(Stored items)
>>

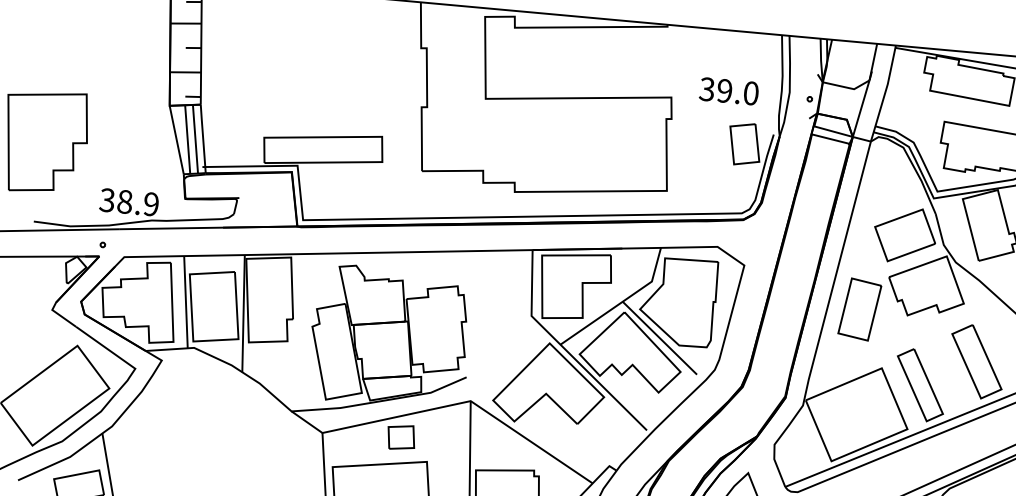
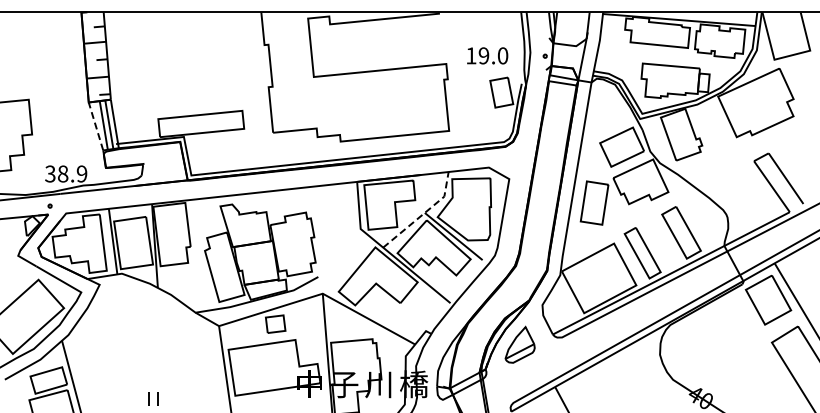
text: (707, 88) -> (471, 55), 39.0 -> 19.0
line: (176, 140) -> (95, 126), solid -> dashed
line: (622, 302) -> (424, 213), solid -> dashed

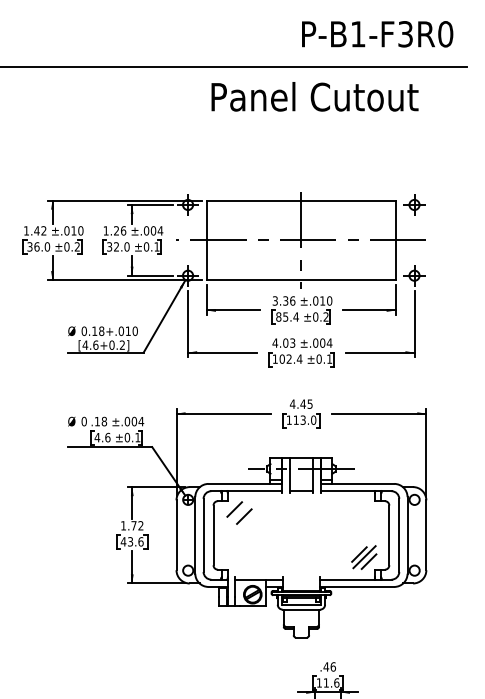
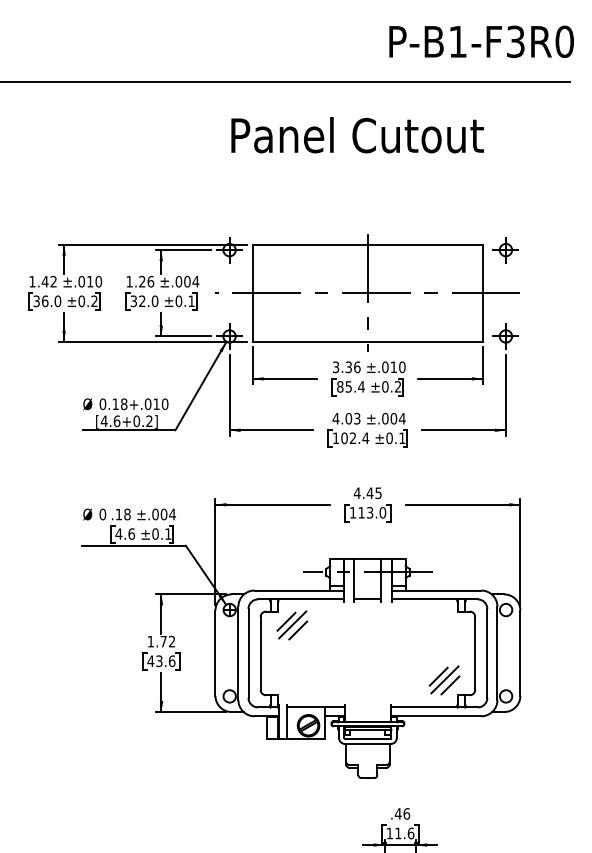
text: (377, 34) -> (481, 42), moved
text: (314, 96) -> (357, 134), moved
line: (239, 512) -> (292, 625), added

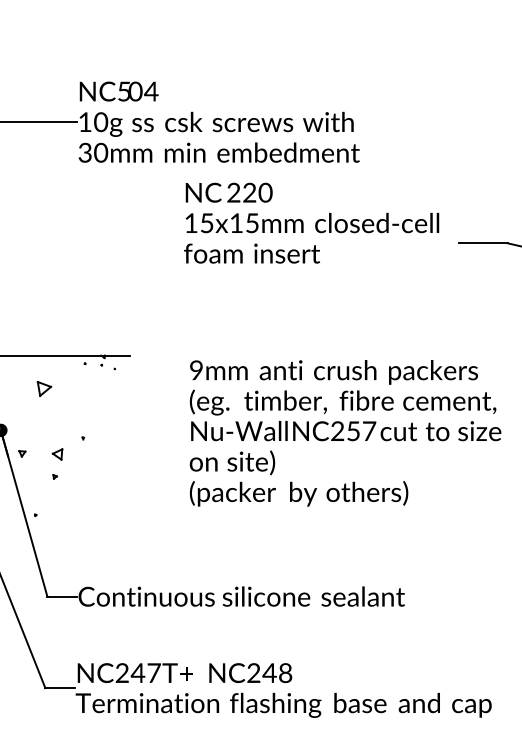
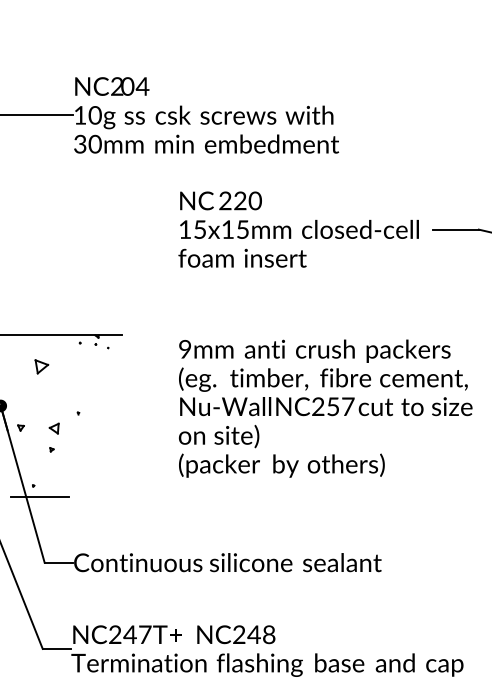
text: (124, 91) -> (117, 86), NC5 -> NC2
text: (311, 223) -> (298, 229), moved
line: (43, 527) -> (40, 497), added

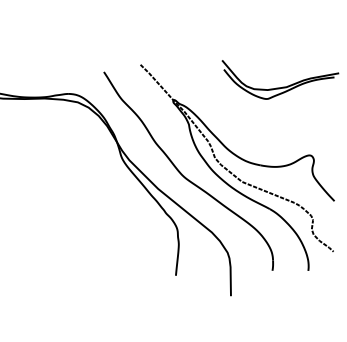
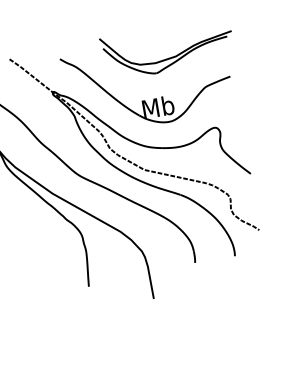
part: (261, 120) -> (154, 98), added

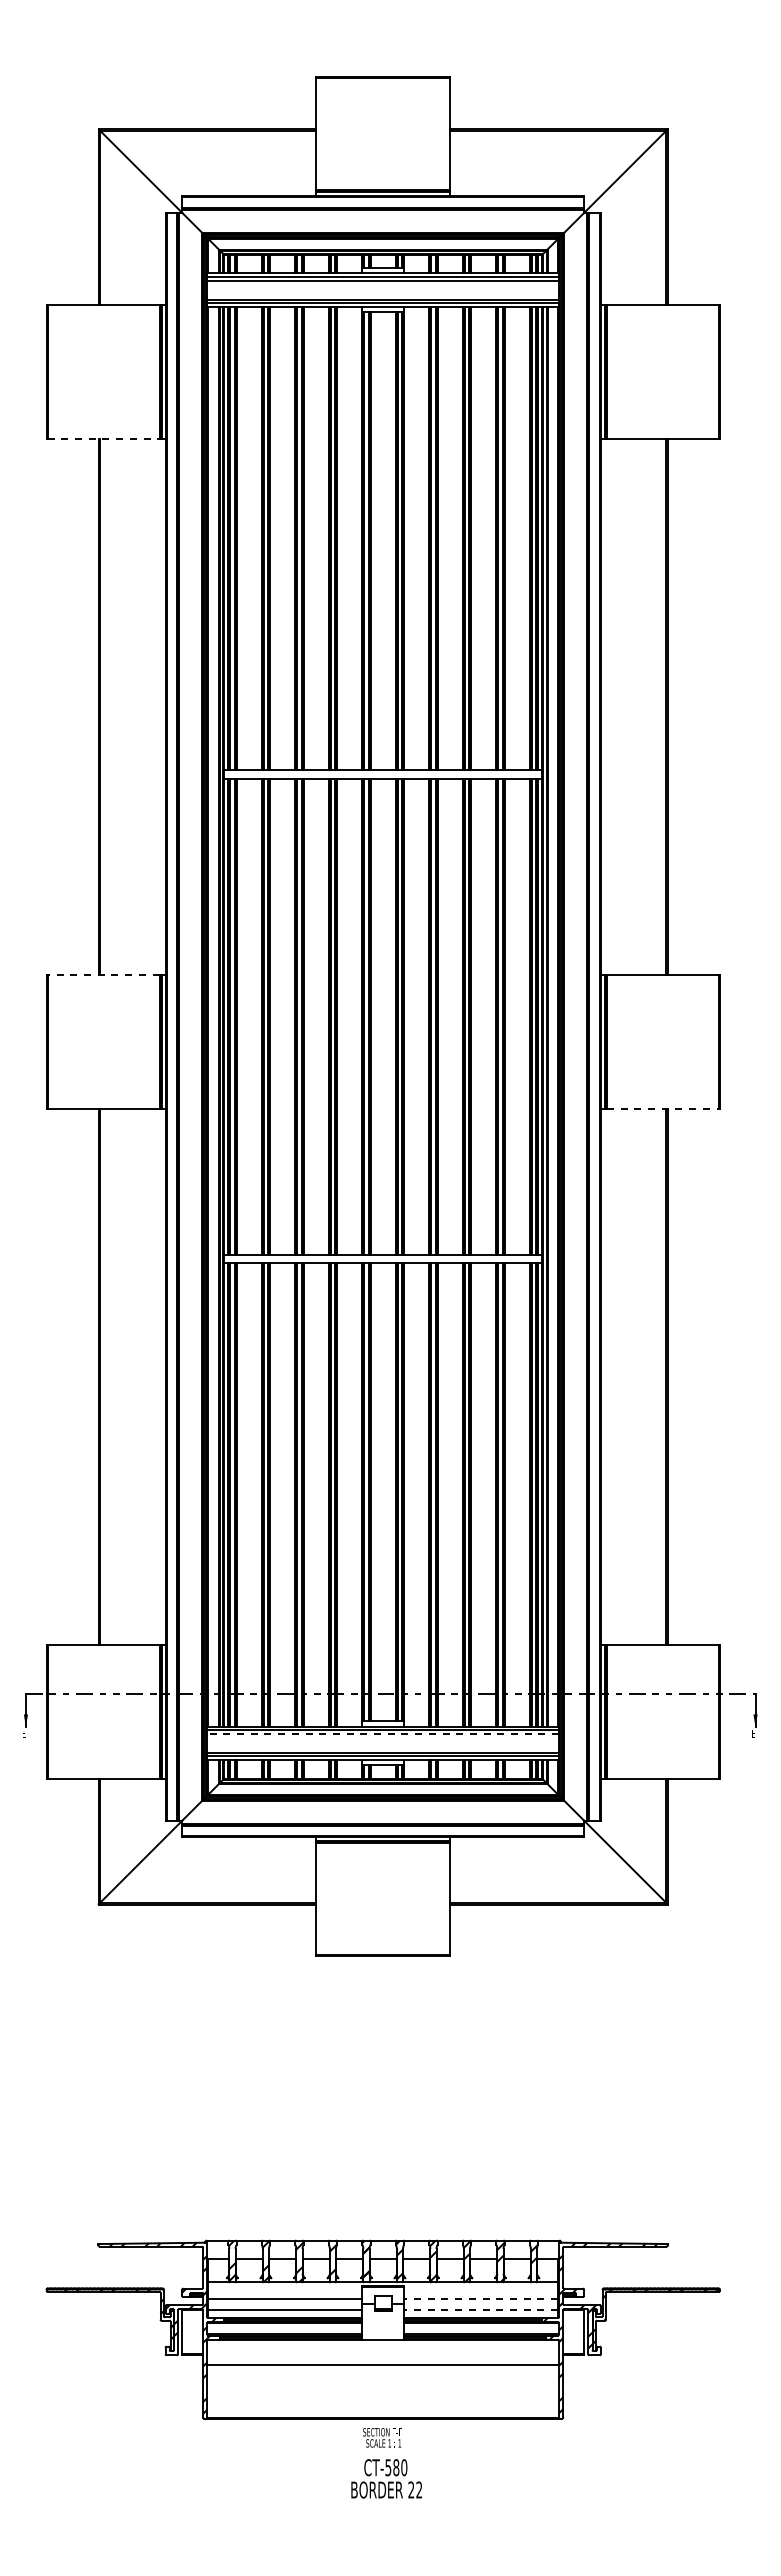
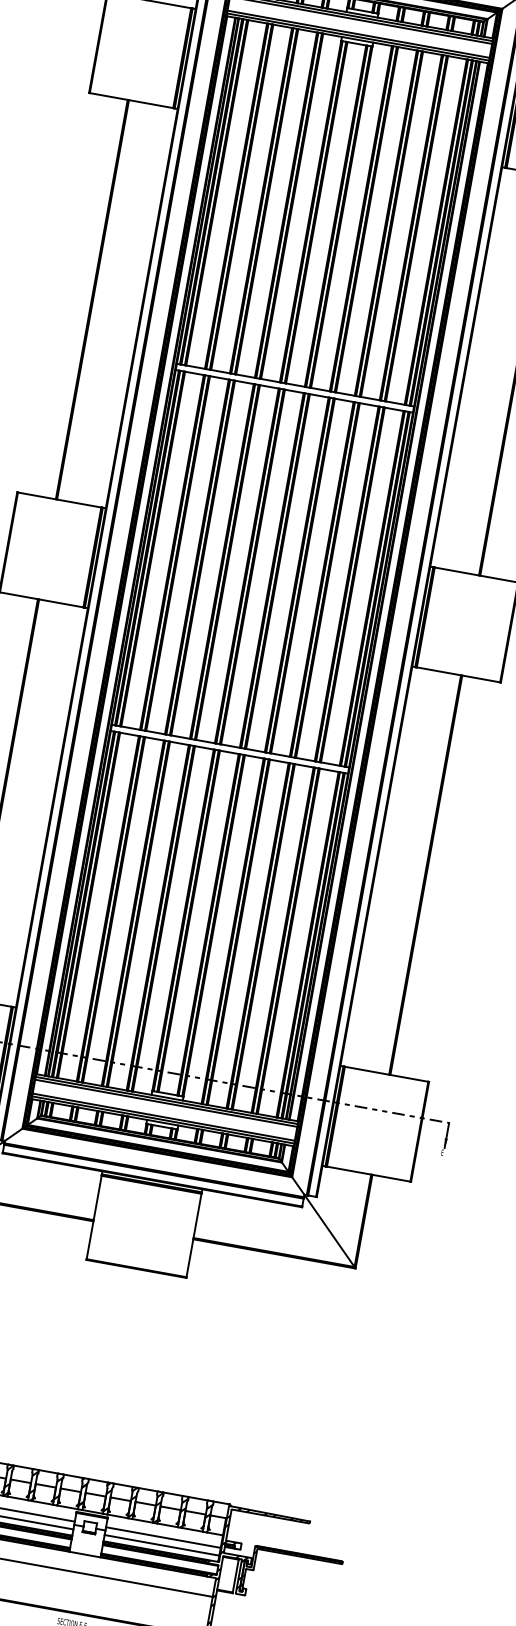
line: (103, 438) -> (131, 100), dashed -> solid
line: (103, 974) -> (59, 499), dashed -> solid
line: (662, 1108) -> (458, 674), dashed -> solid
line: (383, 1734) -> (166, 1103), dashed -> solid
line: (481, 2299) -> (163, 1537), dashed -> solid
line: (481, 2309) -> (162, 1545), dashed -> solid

<<

**WHAT THE EXERCISE ASKS**
The required output is the exact run of lines from the one with "line: (103, 438)" through the final line of the entries.

**ANSWER FOR THIS EXERCISE**
line: (103, 438) -> (131, 100), dashed -> solid
line: (103, 974) -> (59, 499), dashed -> solid
line: (662, 1108) -> (458, 674), dashed -> solid
line: (383, 1734) -> (166, 1103), dashed -> solid
line: (481, 2299) -> (163, 1537), dashed -> solid
line: (481, 2309) -> (162, 1545), dashed -> solid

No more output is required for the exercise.